[TheForge] Anvil rework, Was reducing fuel costs
Andy Vida
osan at netlabs.net
Fri Jul 30 01:51:44 EDT 2004
Bob Ehrenberger wrote:
> With a big enough forge and equipment to handle a hot anvil it
> should be possible. Any takers?
Well, that's a mighty ambitious proposition these days. Peter
Ross once commented that he wasn't sure that the expertise to
weld something that large existed anymore. He said that he
considered the welding of a steel face onto a large sledge to
be pretty ambitious even for the Colonial Willamsburg smiths.
If you think about it, you basically have one heat with which
to stick the weld. After that, getting the wrought up to
welding heat is taking the steel to burning heat. I would
think that a higher temperature flux such as a good clean
wood ash would be very helpful to minimize burning.
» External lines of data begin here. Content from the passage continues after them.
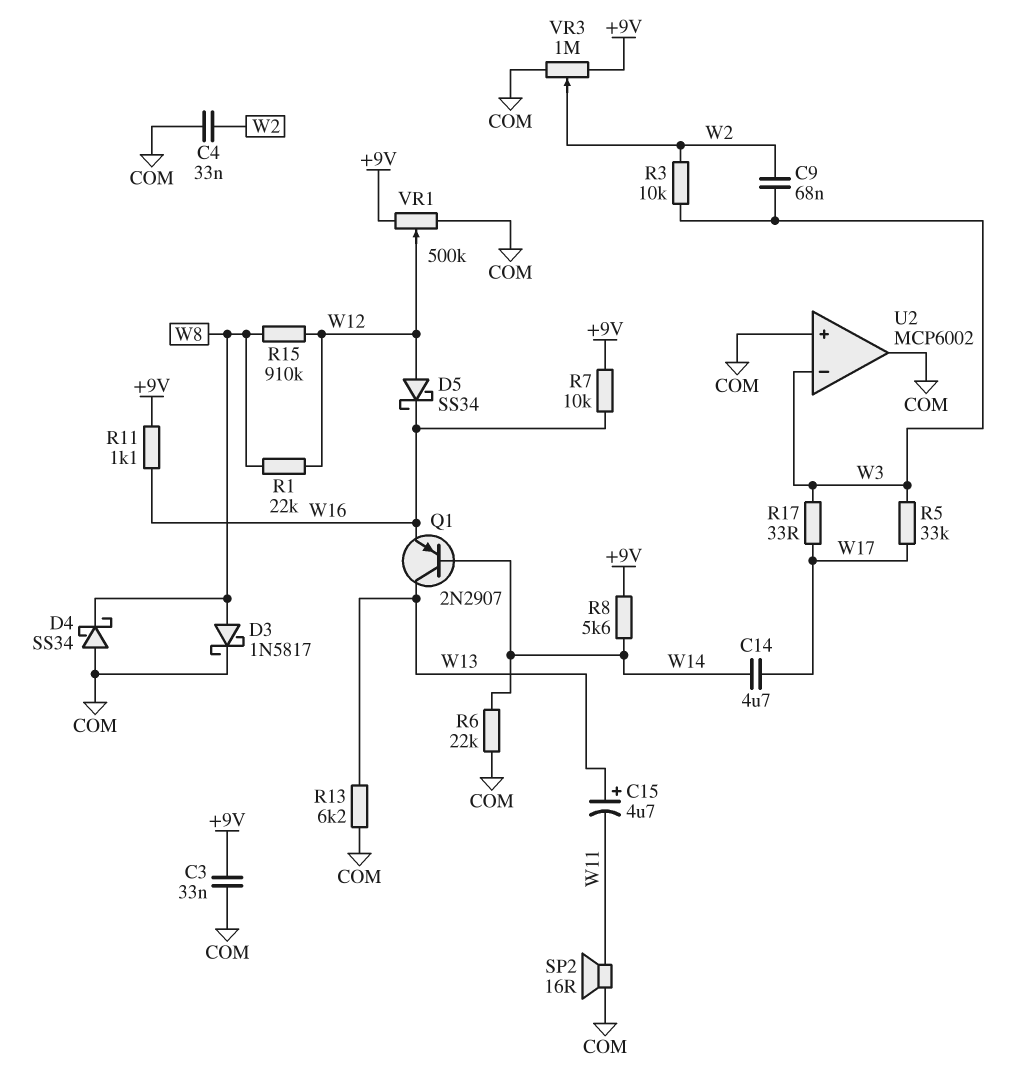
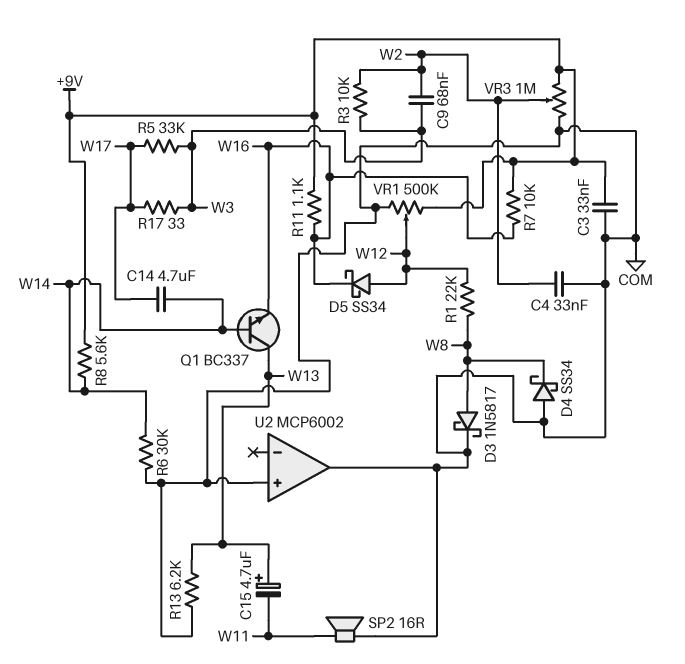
Q1: PNP 2N2907 (B W14, C W13, E W16) -> NPN BC337 (B W14, C W13, E W16)
R6: 22k (COM, W14) -> 30k (COM, W14)
R15: 910k (W8, W12) -> none
U2 pin in-: W3 -> none

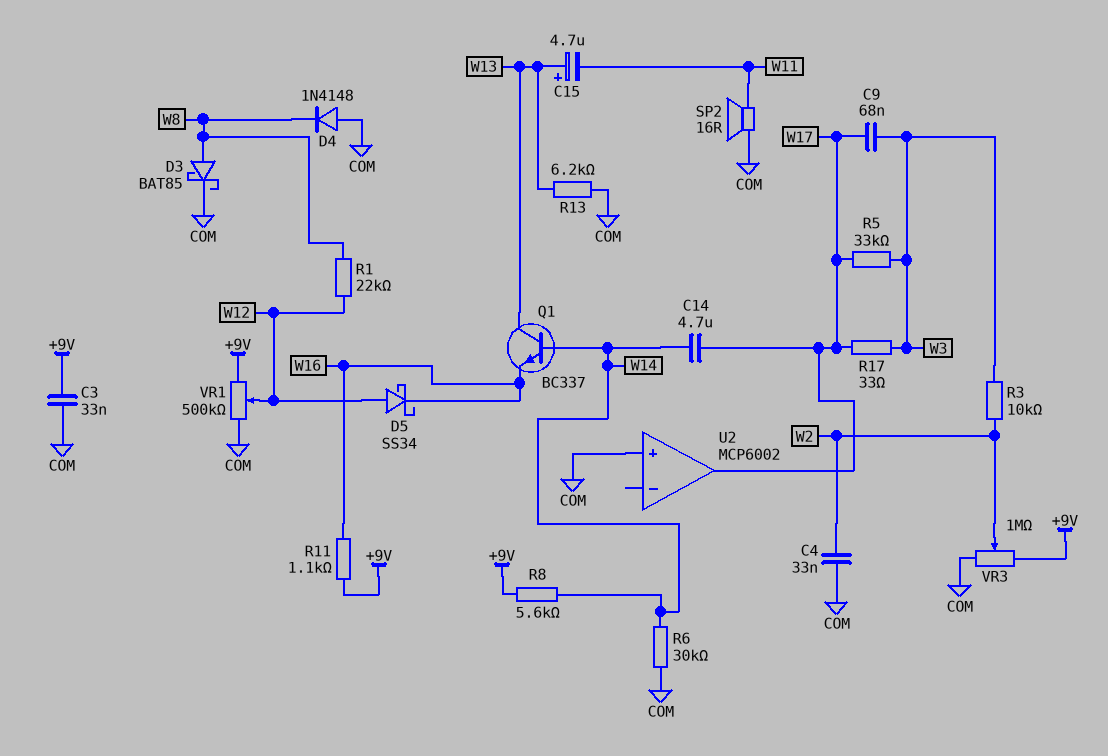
C9: 68nF (W2, W3) -> 68nF (W3, W17)
D3: schottky 1N5817 (A W8, K COM) -> schottky BAT85 (A W8, K COM)
D4: schottky SS34 (A COM, K W8) -> diode 1N4148 (A COM, K W8)
R7: 10k (+9V, W16) -> none
U2 pin out: COM -> W17

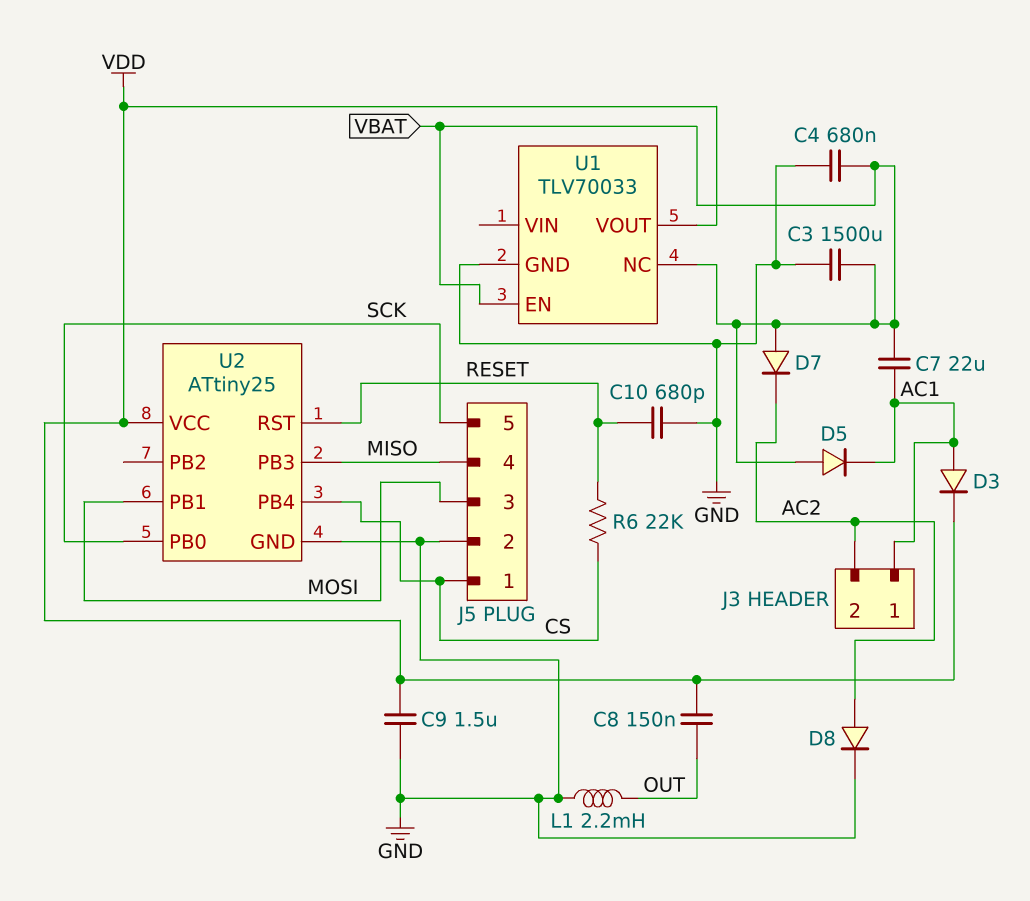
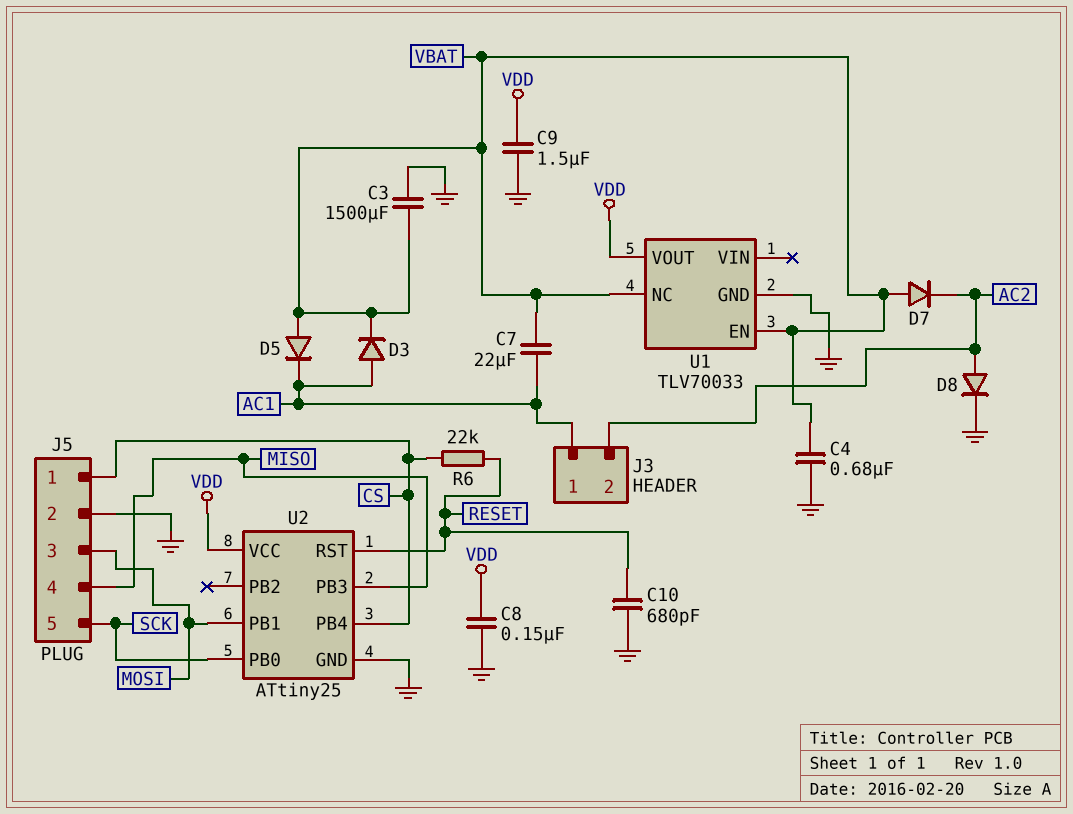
C8: 150nF (OUT, VDD) -> 150nF (GND, VDD)
D3: diode (A AC1, K VDD) -> diode (A AC1, K VBAT)
L1: 2.2mH (GND, OUT) -> none

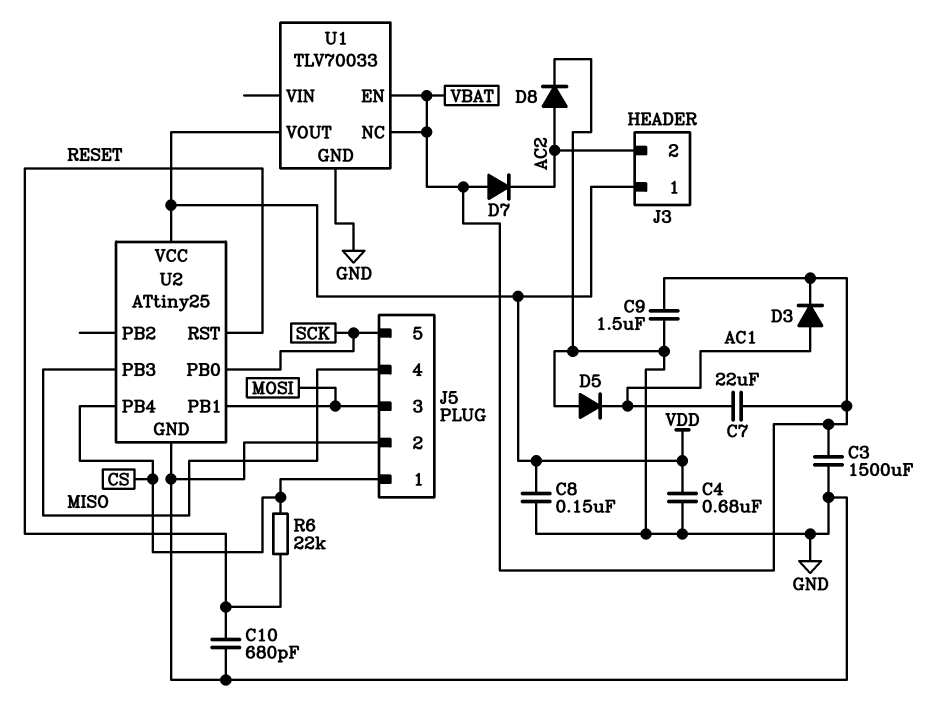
C4: 680nF (GND, VBAT) -> 680nF (GND, VDD)
C9: 1.5uF (GND, VDD) -> 1.5uF (GND, VBAT)
D5: diode (A VBAT, K AC1) -> diode (A GND, K AC1)
J3 pin 1: AC1 -> VDD

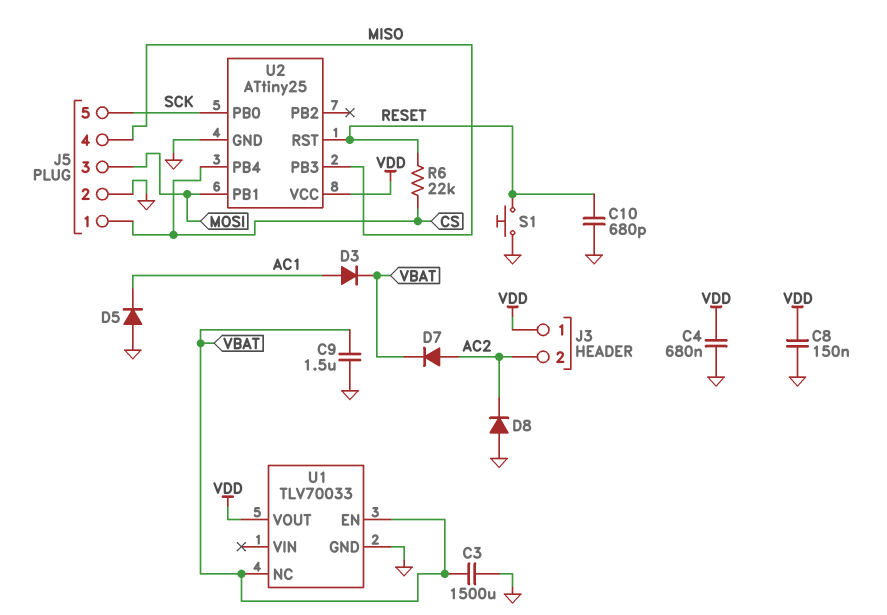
C7: 22uF (AC1, VBAT) -> none
D7: diode (A VBAT, K AC2) -> diode (A AC2, K VBAT)
D8: diode (A AC2, K GND) -> diode (A GND, K AC2)
S1: none -> button (GND, RESET)

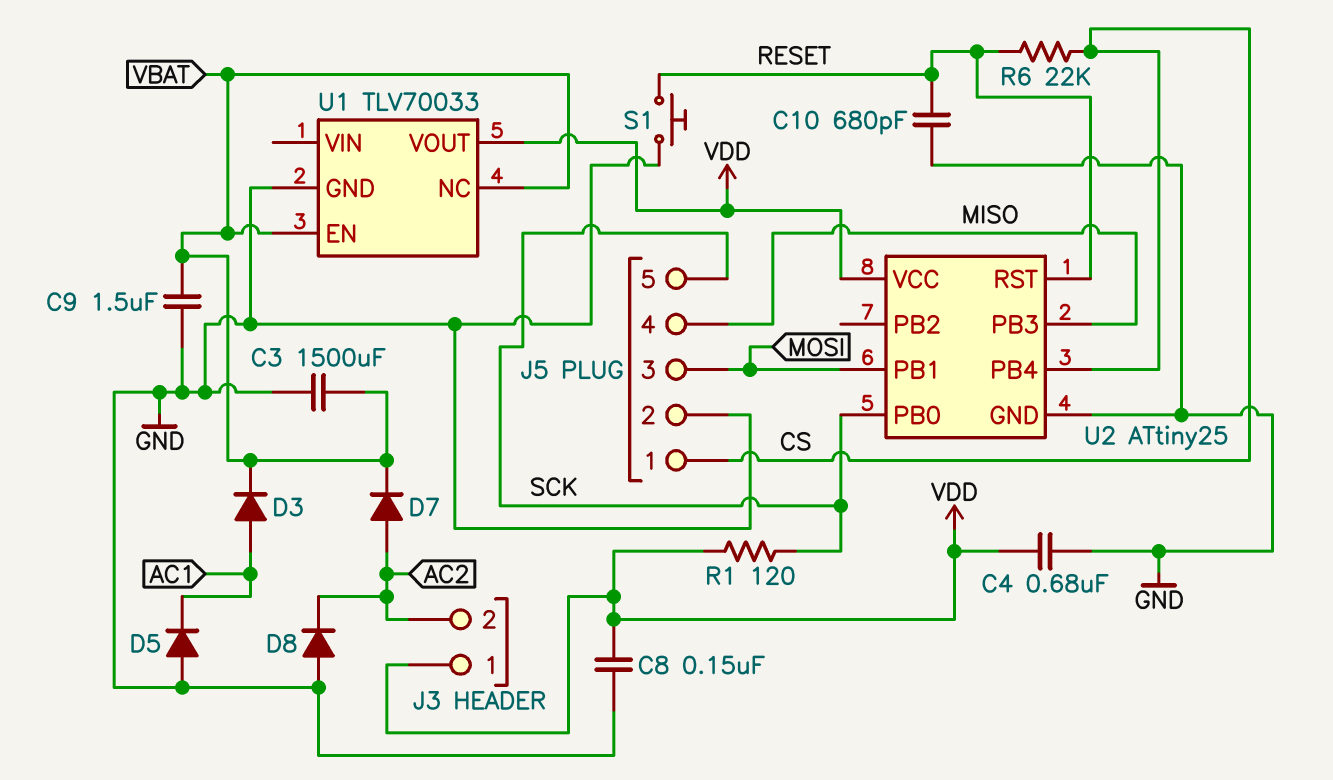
R1: none -> 120 (SCK, VDD)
I would love to give it a shot, but it would have to be
very meticulously planned out and practiced before trying
to do it for real. The movement of a hot anvil is not
a thing to take lightly. 100 or more pounds of iron at
welding heat is throwing off lots of BTU. How will it be
handled from forge to anvil? Chain hoist is obviously
used, but in conjunction with what? I'd probably cheat and
forge up some Ti tongs.
The orchestration should be practiced many times before
anything goes to heat. Prepping the mating surfaces with
the right amount of crown. I'd probably use a wooden or
leather mallet for sticking the weld. Less heat loss through
conduction than a steel hammer. Once stuck, go to real hammers
and finish the job. I would think that that operation could
easily employ one malleteer and two strikers, plus one man
on tongs to hold the work straight until the weld is stuck.
Add two more to move the anvil from forge to work position
perhaps on the floor on a bed of vermiculite, wood ash, or
cinder.
I think this would be a fascinating project.